Em fevereiro, a magistrada encarregada do caso na Inglaterra havia emitido uma ordem que impedia os autores da ação de firmarem acordos extrajudiciais sem a permissão do sistema judiciário britânico. Na visão de Dino, tal determinação representa uma clara afronta à soberania do Brasil.

O ministro expressou que “essa imposição cria, de maneira artificial e legalmente inaceitável, uma subordinação da jurisdição brasileira à inglesa, algo que se mostra intolerável”.

No despacho divulgado nesta quarta-feira, Dino recordou uma definição anterior, estabelecida em agosto do ano passado, na qual já havia abordado a questão da ineficácia automática de deliberações judiciais provenientes de outros países no Brasil.

À época, o ministro havia estendido essa restrição para abranger também atos executivos estrangeiros. A deliberação de agosto ocorreu logo após o ministro Alexandre de Moraes, também do Supremo, ter sido alvo de medidas do governo dos Estados Unidos sob a Lei Magnitsky, que permite a aplicação de sanções econômicas a indivíduos acusados de violação de direitos humanos.

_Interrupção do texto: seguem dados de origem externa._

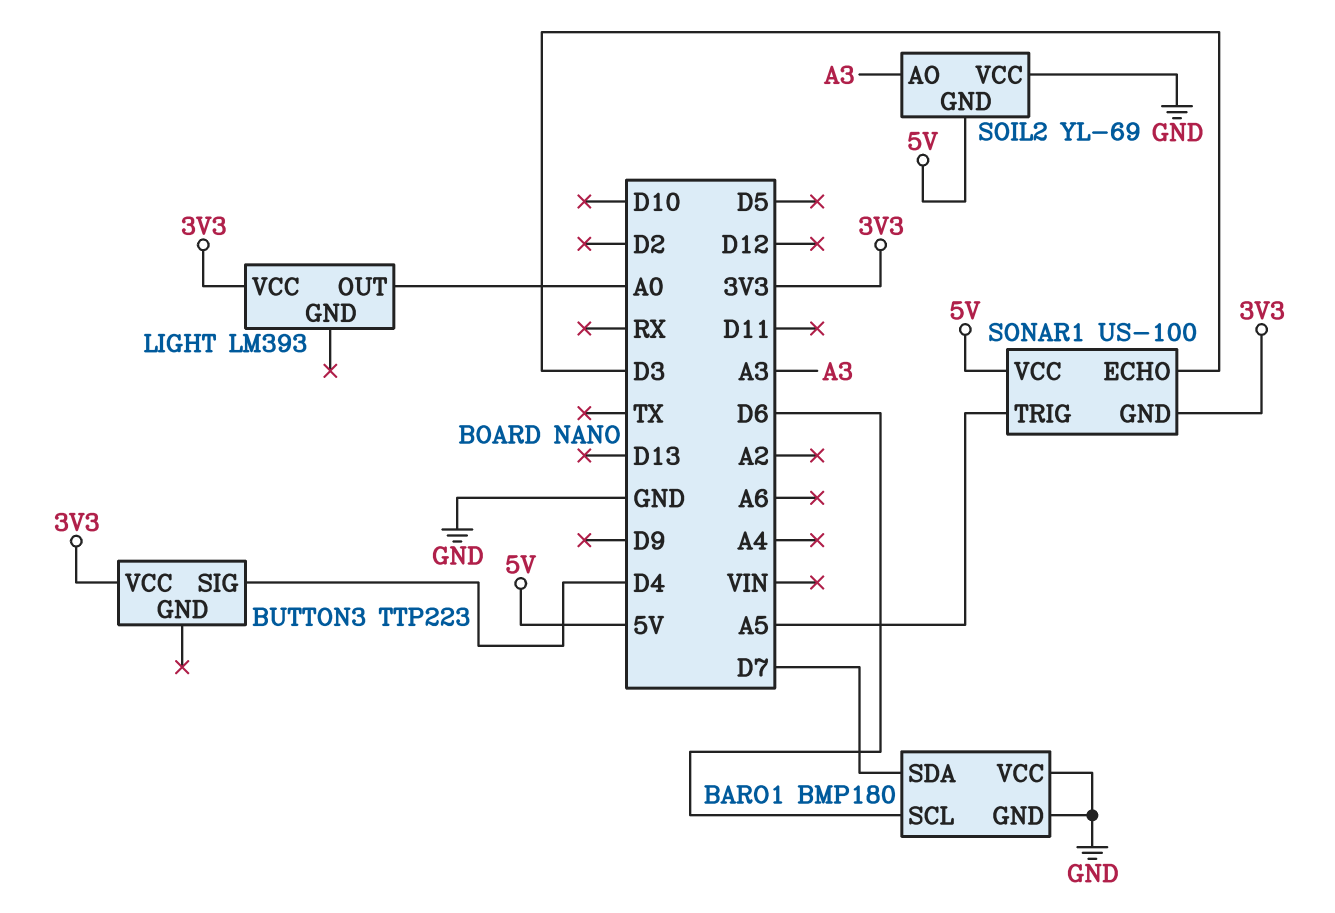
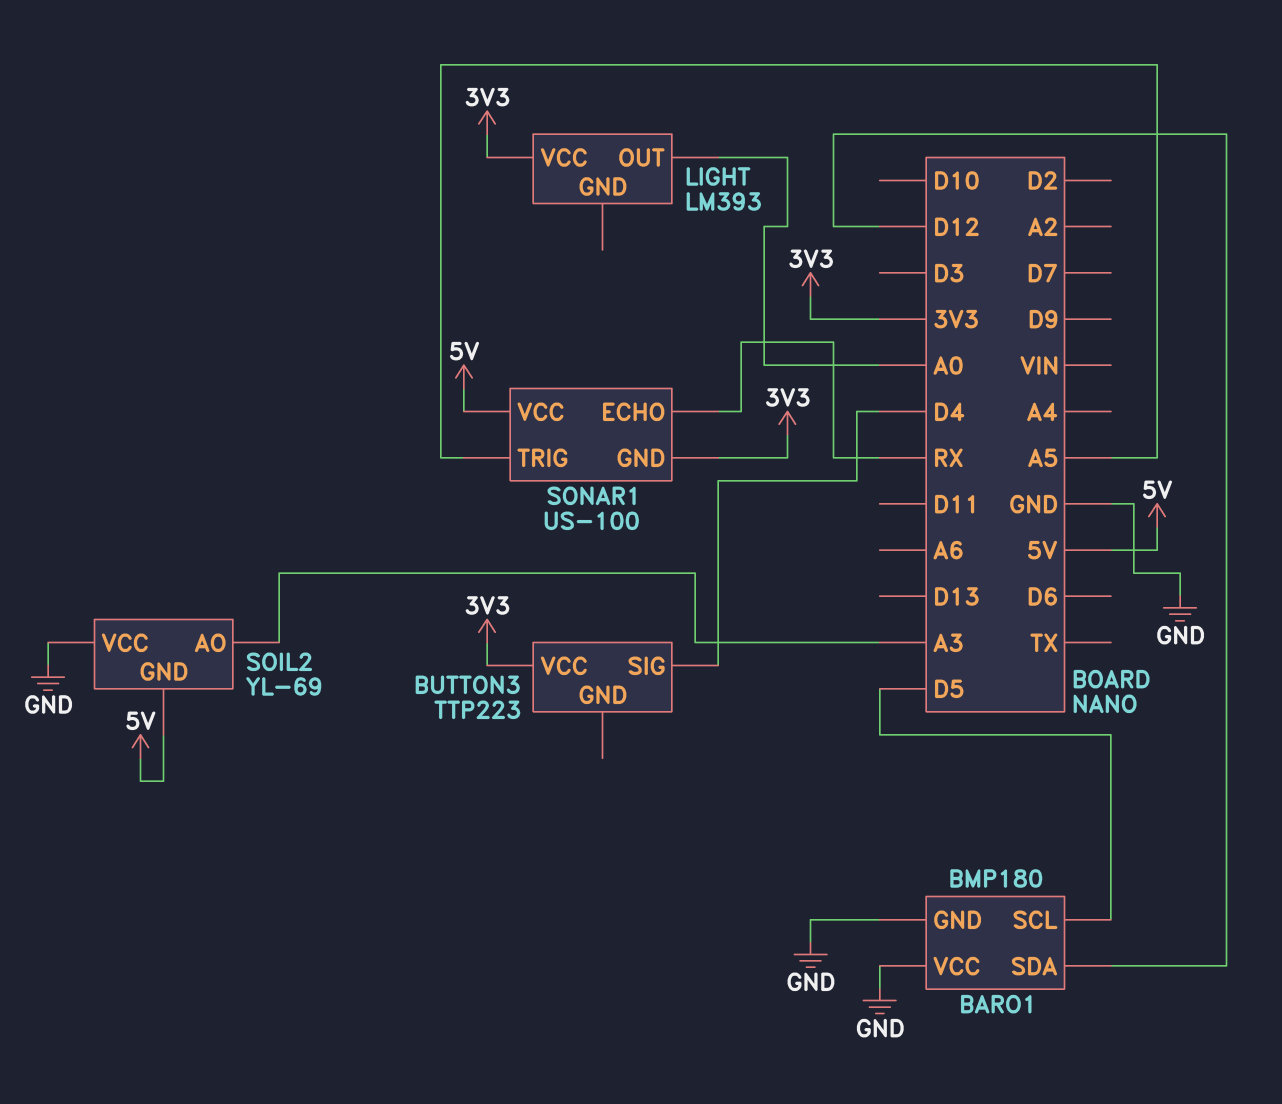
BARO1 pin SCL: D6 -> D5
BARO1 pin SDA: D7 -> D12
SONAR1 pin ECHO: D3 -> RX

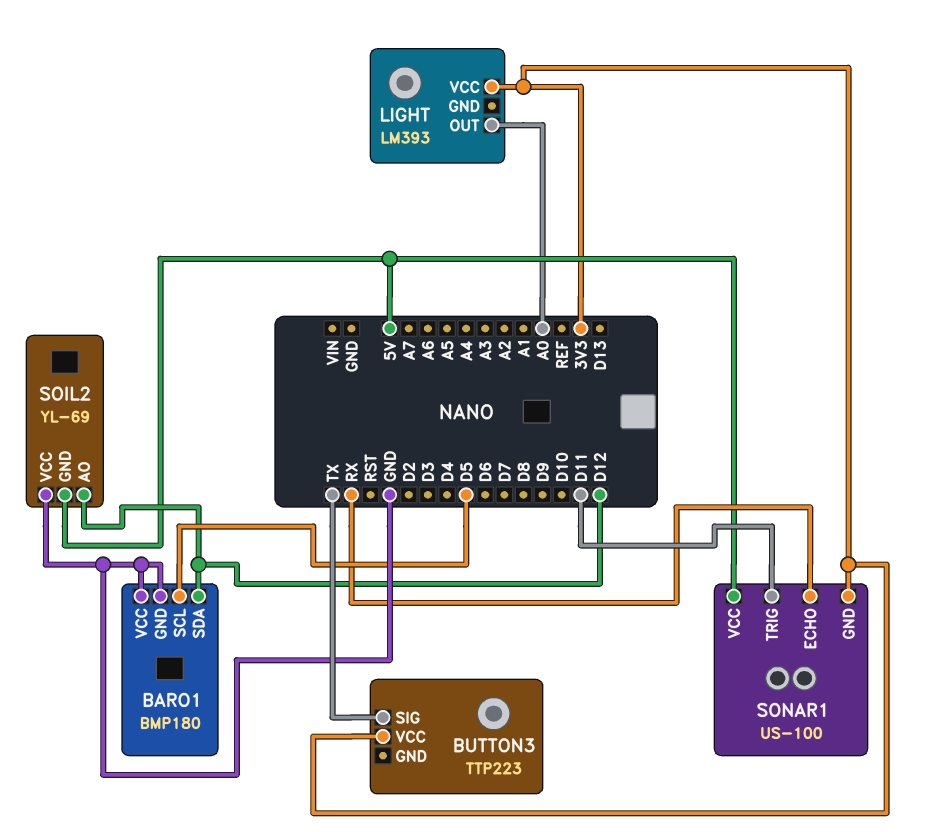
BUTTON3 pin SIG: D4 -> TX
SOIL2 pin AO: A3 -> D12
SONAR1 pin TRIG: A5 -> D11

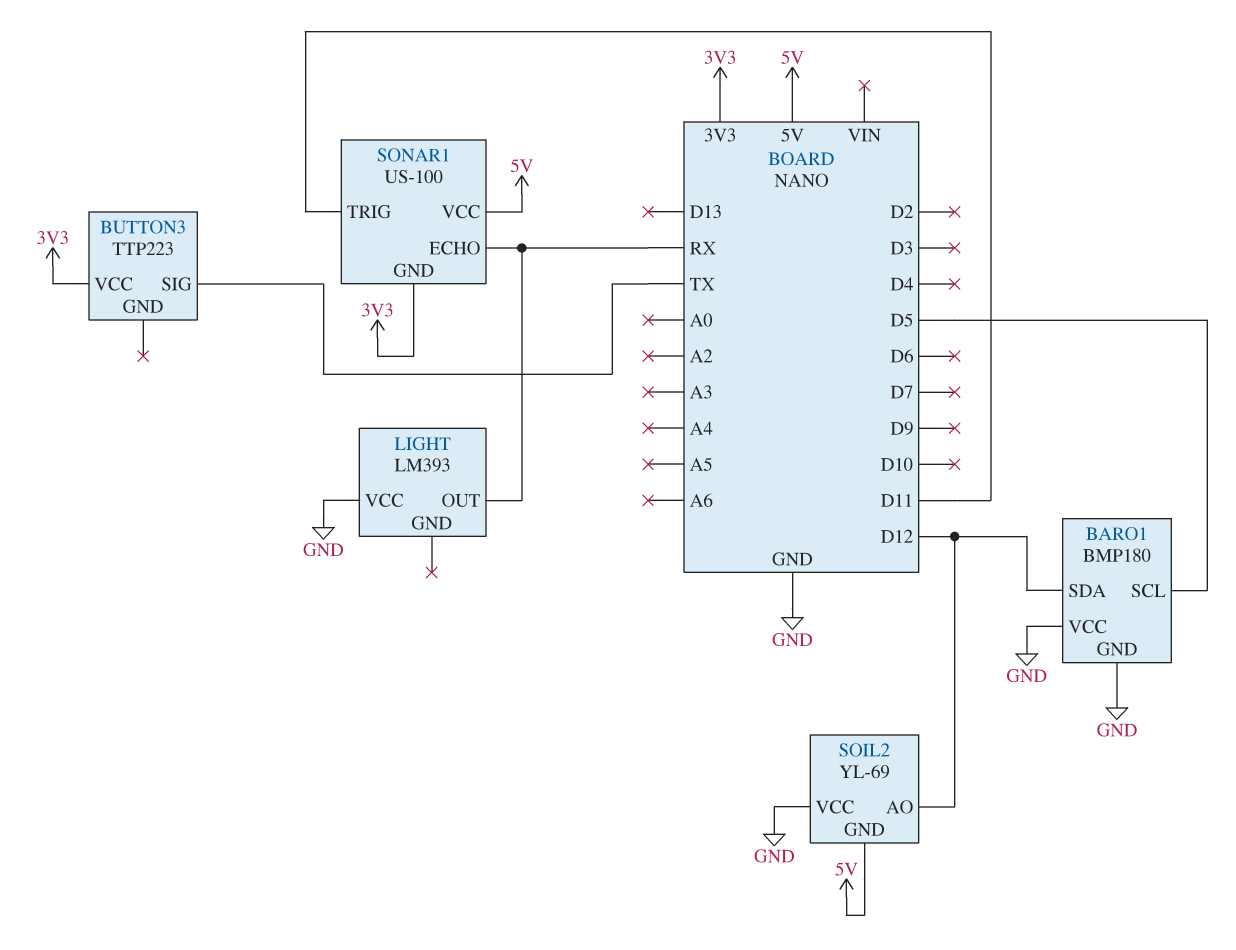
LIGHT pin OUT: A0 -> RX
LIGHT pin VCC: 3V3 -> GND

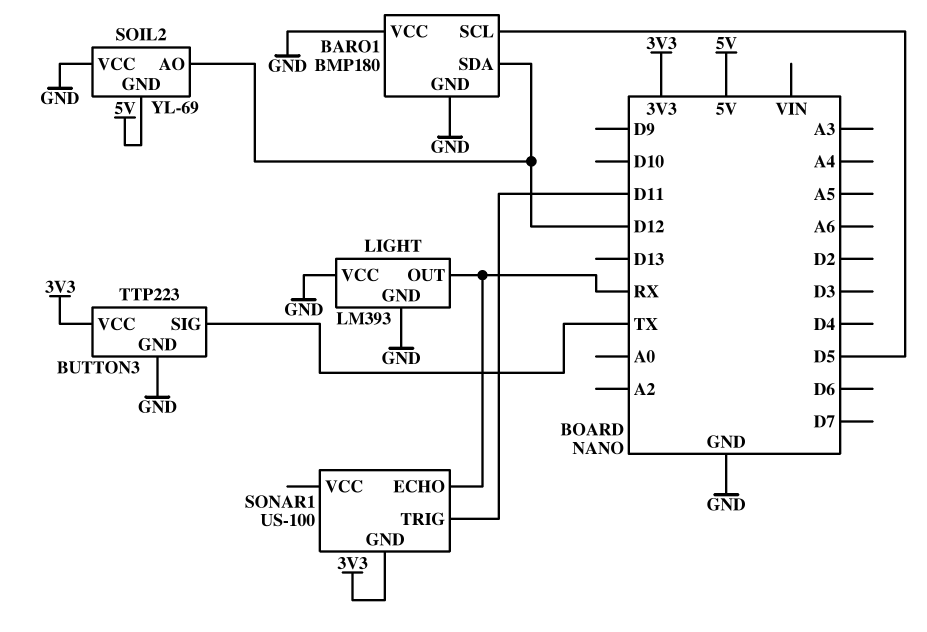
BUTTON3 pin GND: none -> GND
LIGHT pin GND: none -> GND
SONAR1 pin VCC: 5V -> none

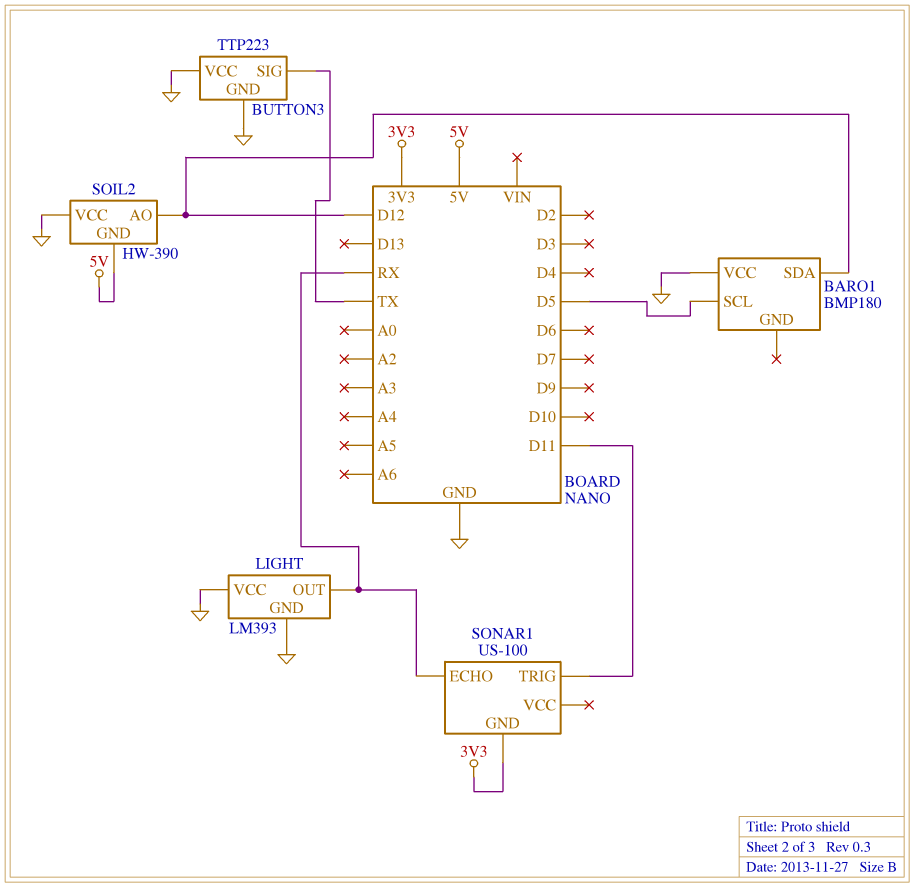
BARO1 pin GND: GND -> none
BUTTON3 pin VCC: 3V3 -> GND
SOIL2: YL-69 -> HW-390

Nesse período, as relações comerciais e diplomáticas entre Brasil e Estados Unidos estavam marcadas por tensões, motivadas pelo processo judicial referente à tentativa de golpe de Estado, que resultou na condenação do ex-presidente Jair Bolsonaro, outrora um aliado próximo do então presidente norte-americano Donald Trump.

No ano passado, Dino chegou a mencionar “o crescimento de movimentos de imposição de poder de certas nações sobre outras” e estabeleceu diretrizes claras para evitar que instituições financeiras brasileiras bloqueassem transações sem a devida autorização do Supremo Tribunal Federal.